Une autre solution pour obtenir, sinon la croissance, du moins un meilleur équilibre des comptes avec l’étranger, est à la portée de chacun des Etats endetté, mais elle est particulièrement amère : elle consiste à provoquer dans son propre pays une déflation de l’économie par une politique monétaire et budgétaire très restrictive qui, mécaniquement, réduit les importations et accroît les exportations. C’est la politique qu’a pratiquée l’Allemagne ces dix dernières années et qui porte aujourd’hui ses fruits en termes de balance commerciale.

Mais une politique de déflation signifie des coupes claires dans le budget, des hausses d’impôt et des baisses de salaire destinées à faire baisser le niveau des prix dans l’économie. C’est le remède que le FMI et l’Union Européenne se proposent d’appliquer à la Grèce. On verra comment réagiront les cobayes grecs à ce traitement, au plan social et politique. Mais son succès économique n’est pas garanti, car la déflation peut avoir un impact trop fort sur la croissance du PIB et contribuer à accroître plutôt qu’à réduire le ratio dette/PIB.

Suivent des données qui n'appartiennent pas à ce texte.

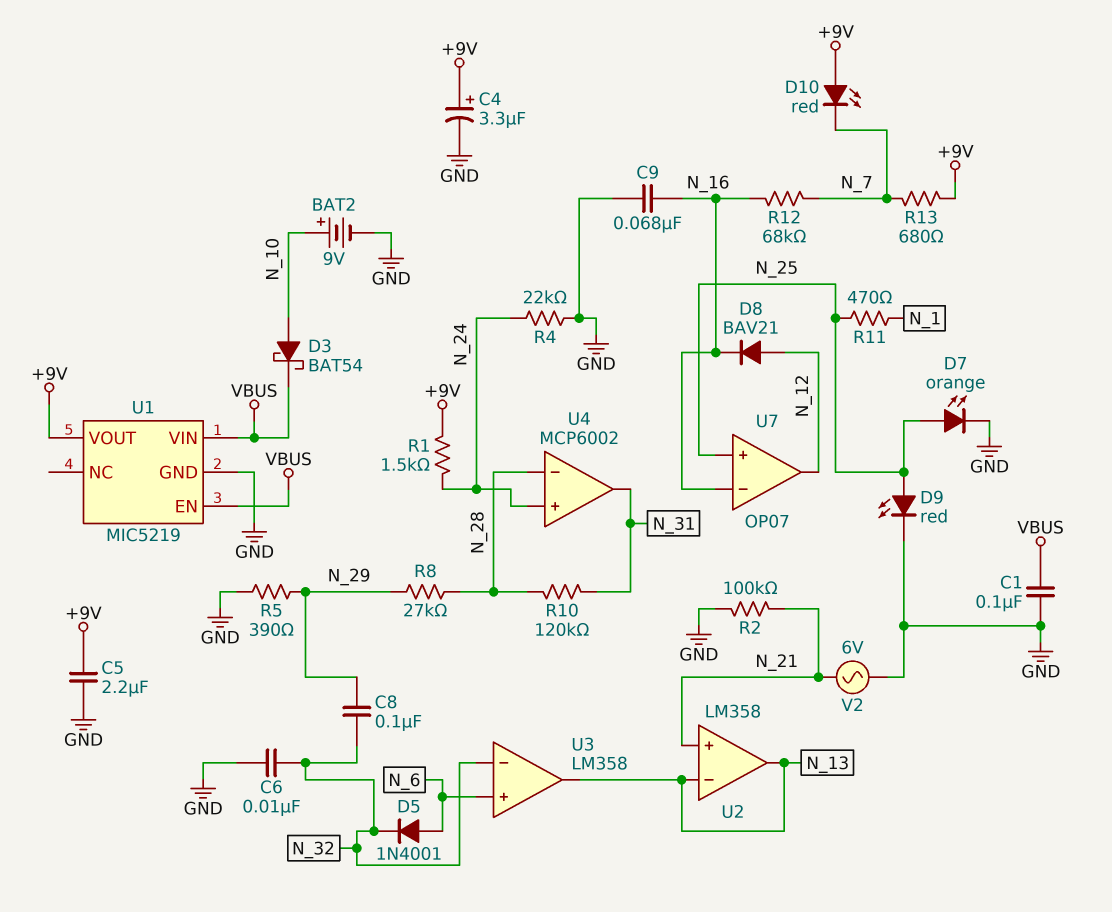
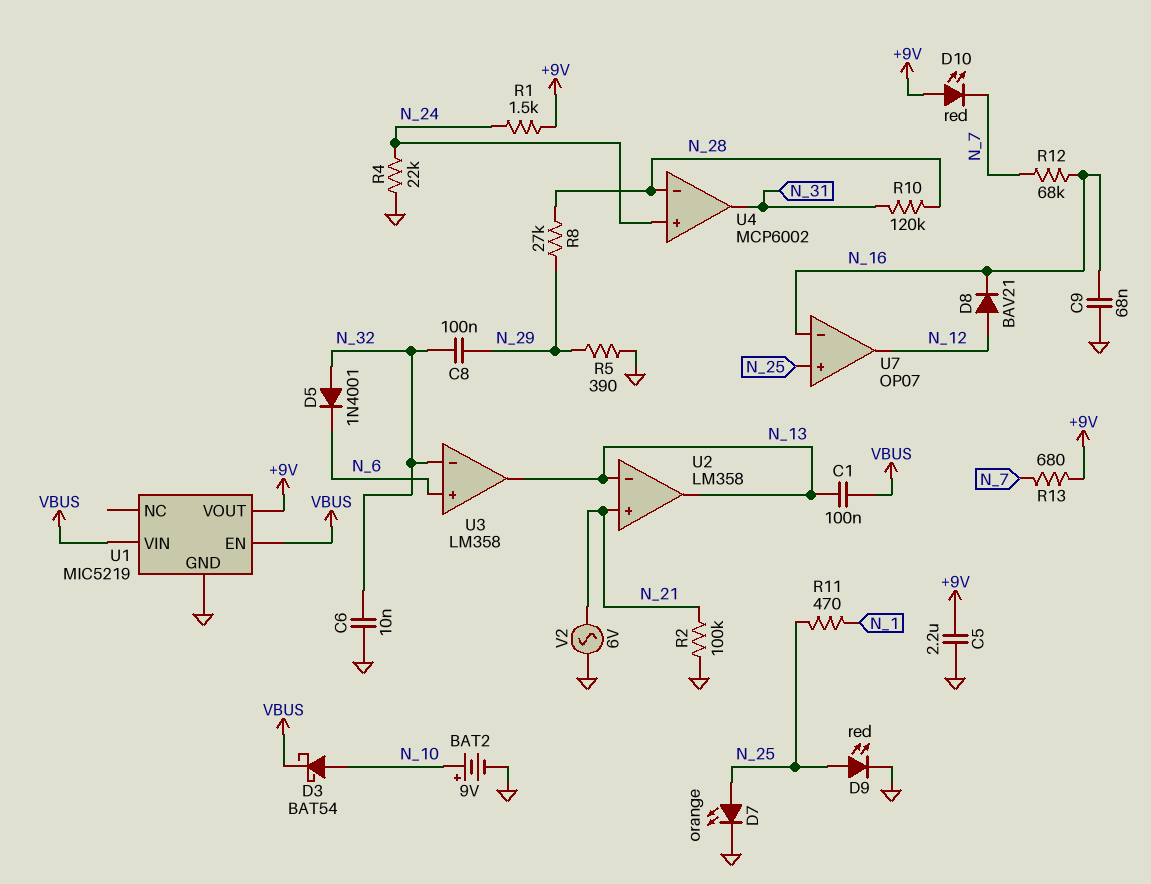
C1: 100nF (GND, VBUS) -> 100nF (N_13, VBUS)
C4: 3.3uF (plus +9V, minus GND) -> none
D5: diode 1N4001 (A N_6, K N_32) -> diode 1N4001 (A N_32, K N_6)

Il ne resterait alors plus qu’une solution, la défaillance de la dette souveraine. Car dans l’histoire, jamais les emprunteurs n’ont honoré intégralement leurs dettes lorsqu’ils étaient en difficulté, car la  dégradation de la situation sociale et politique qui résultait des contraintes économiques les en empêchait. L’histoire du gonflement de la dette souveraine se termine toujours par une défaillance, soit douce sous forme d’inflation, soit brutale sous forme de renégociation de la dette.

 Nous examinerons dans le prochain article la situation de chacun des protagonistes par rapport à la pression que la dette des Etats va exercer sur leurs économies respectives dans les vingt prochaines années. Vous verrez qu’ il apparaît clairement quatre types de situations différentes, celle des pays émergents dont les soucis sont ailleurs, celle du Japon endetté, celle assez classique des Etats-Unis et de la Grande-Bretagne et celle très spécifique de  la zone Euro.


La structure de maturité de la dette est la variable qui permet de savoir si un Etat est plus ou moins gagnant avec les remboursement des emprunts anciens souscrits à des taux bas, comme c’est le cas actuellement : comme le stock entier de dette n’est pas renouvelé au même moment, le taux d’intérêt nominal applicable à la dette réagit avec un temps de retard à une hausse des rendements sur le marché. Il faut noter que pour les Etats-Unis, la maturité moyenne est tout juste inférieure à 5 ans, contre près de 14 ans au Royaume-Uni. Ce dernier serait donc plus gagnant que les Etats-Unis à une poussée d’inflation puisque la hausse des  taux d’intérêt nominaux alourdirait plus lentement le coût de la dette  au Royaume-Uni qu’aux Etats-Unis.